Светлый фон

Она стояла у поезда и слушала утреннюю перекличку муэдзинов на минаретах: всходило солнце. Когда призыв на намаз отпели, хотела уже отправить вещи пропавшего на хранение вокзальному начальству — но Буг объявился сам.

Вернее, объявилось его могучее тело. Оно вплыло на перрон, несомое четырьмя солдатами, — как тяжеленное бревно, которое не смогли вскинуть на плечи, а волокут, едва приподымая над землей. Солдаты запыхались, но перемещали ношу бережно — шагали мелко и плавно, стараясь не раскачивать.

— Сестра! — обратился к ней издалека старший. — Начэшелона Деева где найти?

— Он пока не может к вам выйти.

Белая подошла к носильщикам и заглянула в лицо фельдшеру — тот негромко сопел, подергивая во сне усами. Даже не наклоняясь, Белая ощутила крепкий коньячный дух.

— Дело тут до Деева… прибыло, — извинительным тоном сообщил старший.

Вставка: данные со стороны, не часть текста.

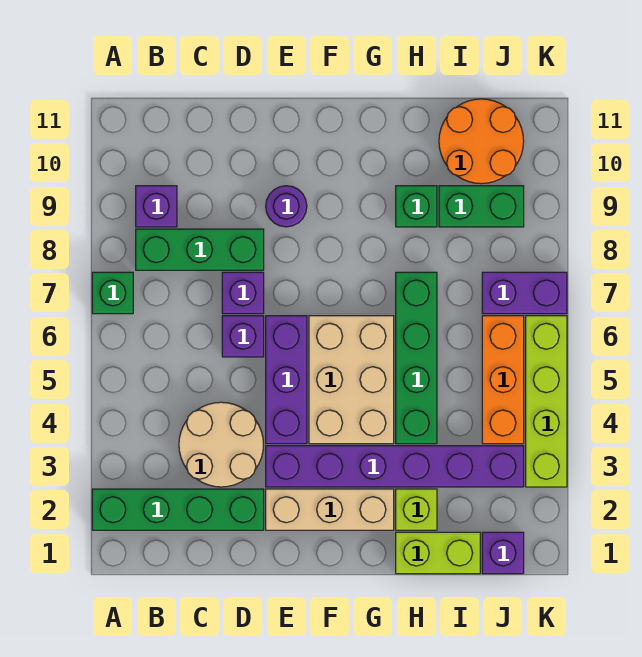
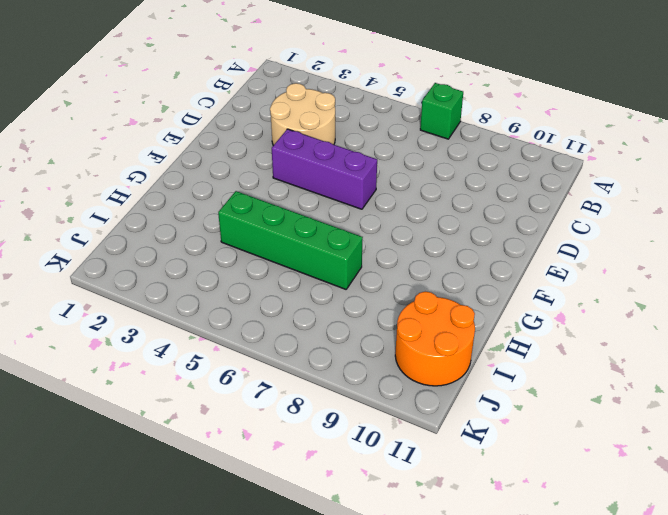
none -> green brick A2:D2 level 1
none -> green brick B8:D8 level 1
none -> purple brick B9 level 1

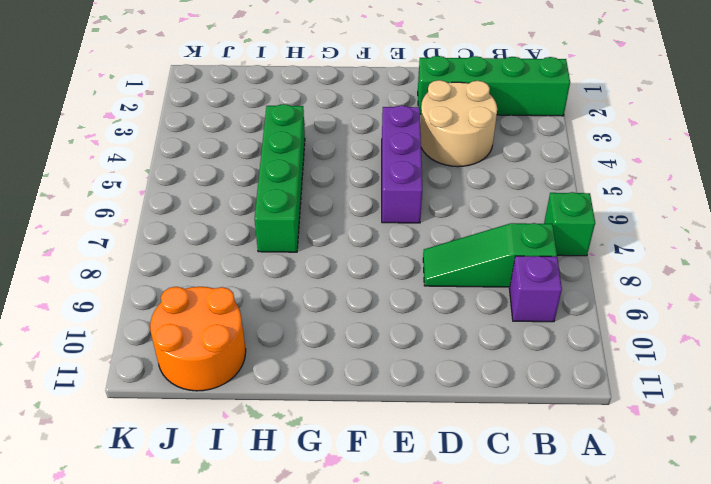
green slope B8:D8 level 1 top B -> green brick B8:D8 level 1
none -> purple brick D6 level 1
none -> purple brick D7 level 1
none -> tan brick E2:G2 level 1

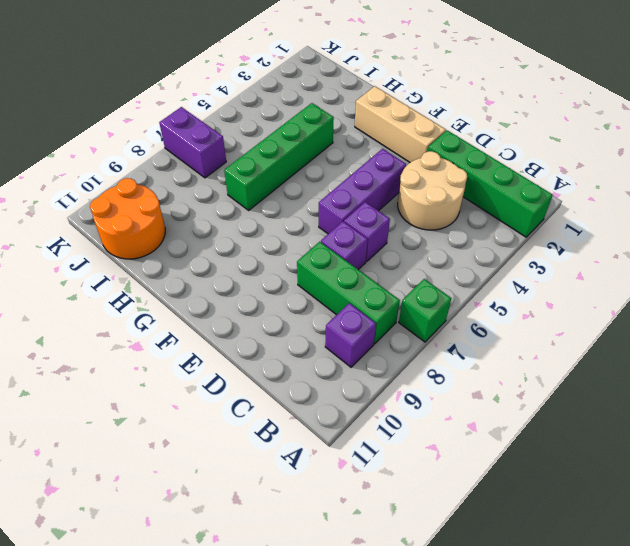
none -> purple brick E3:J3 level 1
none -> purple round brick E9 level 1
none -> tan brick F4:G6 level 1

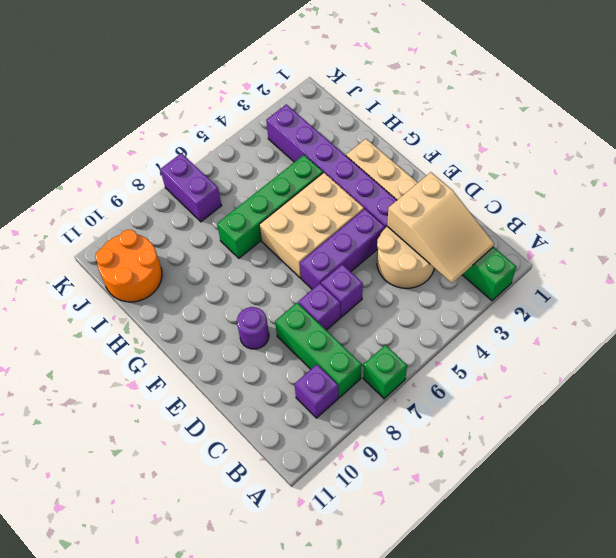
tan slope B2:D3 level 2 top D -> none
none -> lime brick H1:I1 level 1
none -> lime brick H2 level 1
none -> green brick H9 level 1

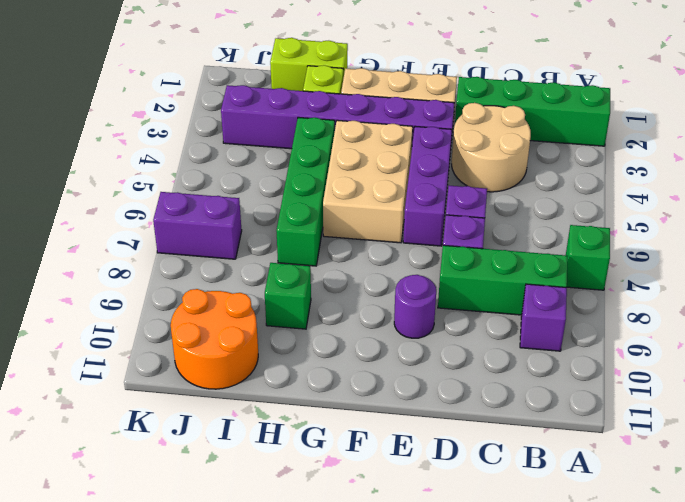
none -> green brick I9:J9 level 1
none -> purple brick J1 level 1
none -> orange brick J4:J6 level 1

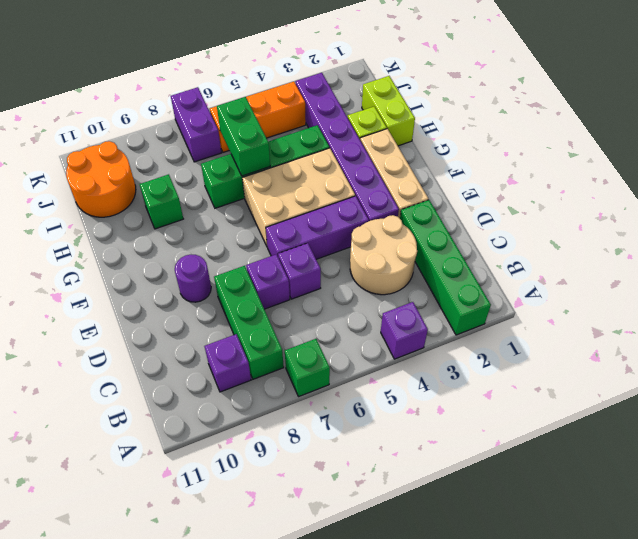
purple brick A4 level 1 -> purple brick J1 level 1
green brick H6:I6 level 2 -> green brick I9:J9 level 1
none -> lime brick K3:K6 level 1

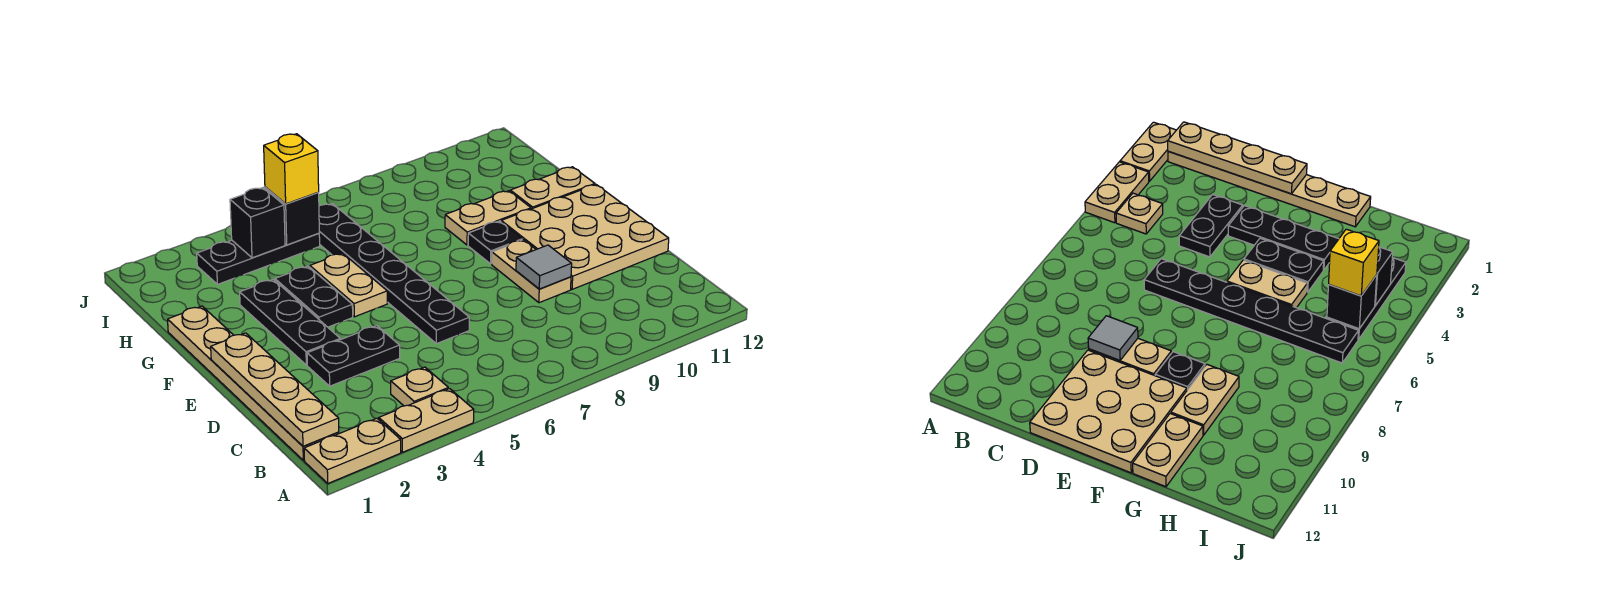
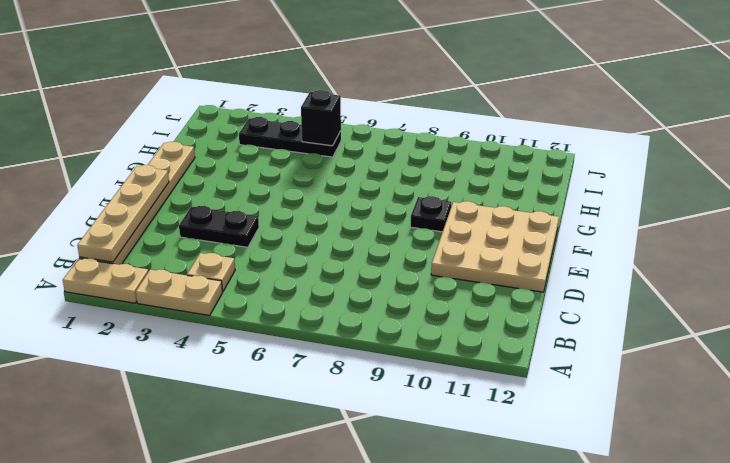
none -> black plate D6:I6 level 1
none -> tan plate D9:E9 level 1
none -> black plate E3:G3 level 1

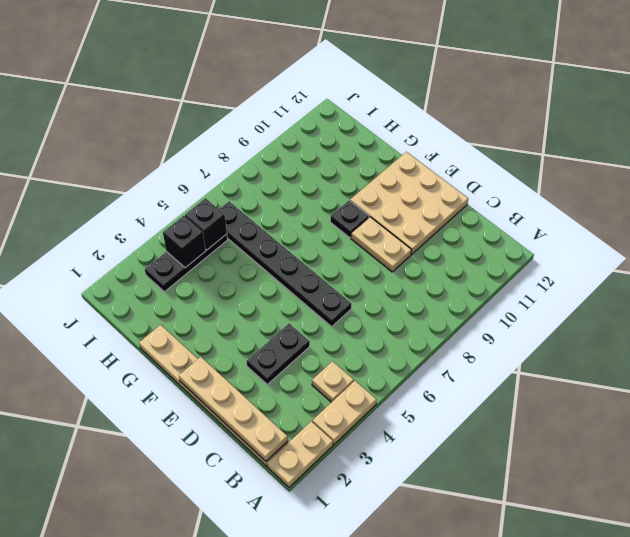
none -> black plate E3:G3 level 1
none -> black plate F4:G4 level 1
none -> tan plate F5:G5 level 1

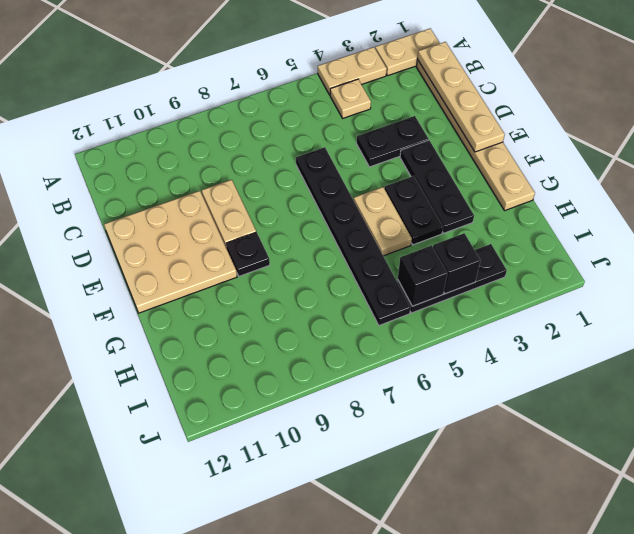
none -> tan plate G9:G10 level 1
none -> tan plate G11:G12 level 1
none -> grey tile D9 level 2

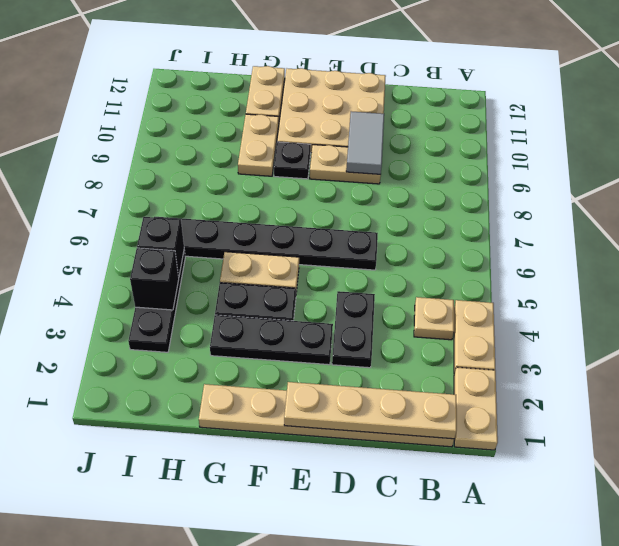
grey tile D9:D10 level 2 -> grey tile D9 level 2
none -> yellow brick I5 level 3

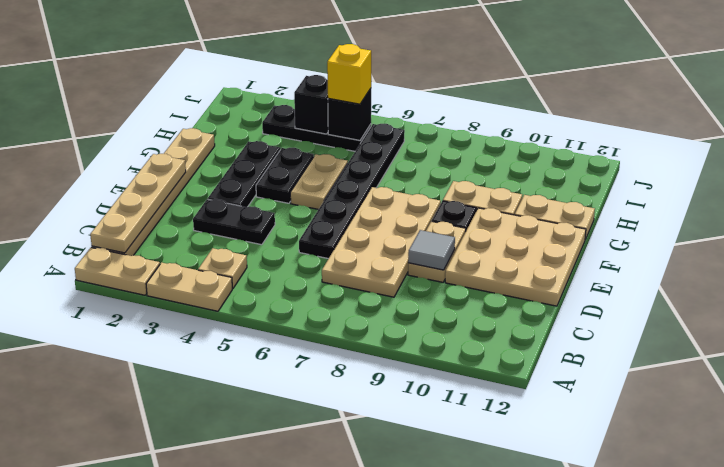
tan plate C7:F8 level 1 -> none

— Заносите сюда, — показала в штабной.

Велела класть Буга на свой бывший диван. Стариковское тело было так огромно, что едва уместилось на ложе. На всякий случай Белая открыла гармошку — мало ли что учудит с пьяных глаз, пусть будет под присмотром. Ни Деев, ни Фатима не проснулись.

— Это вы его… накачали? — спросила у старшего, провожая солдат на улицу.

— Да он к нам уже пришел такой! — тот все извинялся перед Белой, словно была она Бугу жена или кто-то близкий. — Только ногами еще шевелил и языком. А как перестал шевелить — мы его сразу сюда.

— Откуда же вы узнали, куда нести?

— Так вот, — недоуменно дернул плечами солдат и достал из кармана мятый лист, сложенный вчетверо. — Как тут ошибешься?

Белая развернула — тот самый мандат, что подписывала утром. На обороте крупным фельдшерским почерком было выведено указание: «Мертвецки пьяное и потому обездвиженное тело мое прошу транспортировать на железнодорожный вокзал, в санитарный поезд. Передать тело начальнику эшелона Дееву».

— Спасибо вам, товарищи. — Белая пожала руку каждому.

— Ему от нас спасибо, — неожиданно с чувством произнес старший. — Мы эту ночь никогда не забудем.

— Буйствовал?

Четверо только переглянулись странно.

— Бранился?.. Тогда что?

Старший помялся, подбирая слова, но так и не сумел подобрать — сказал как есть:

— Лошадей целовал. Всю ночь в конюшне — морды им целовал и слова говорил, такие ласковые, такие трепетные… Захочешь, девке не придумаешь, как сказать, а здесь — лошадям. У нас пол-эскадрона его послушать собралось. Ротный наш за ним в тетрадочку записывал. А повар слезы утирал. Вот какие слова… Поэт!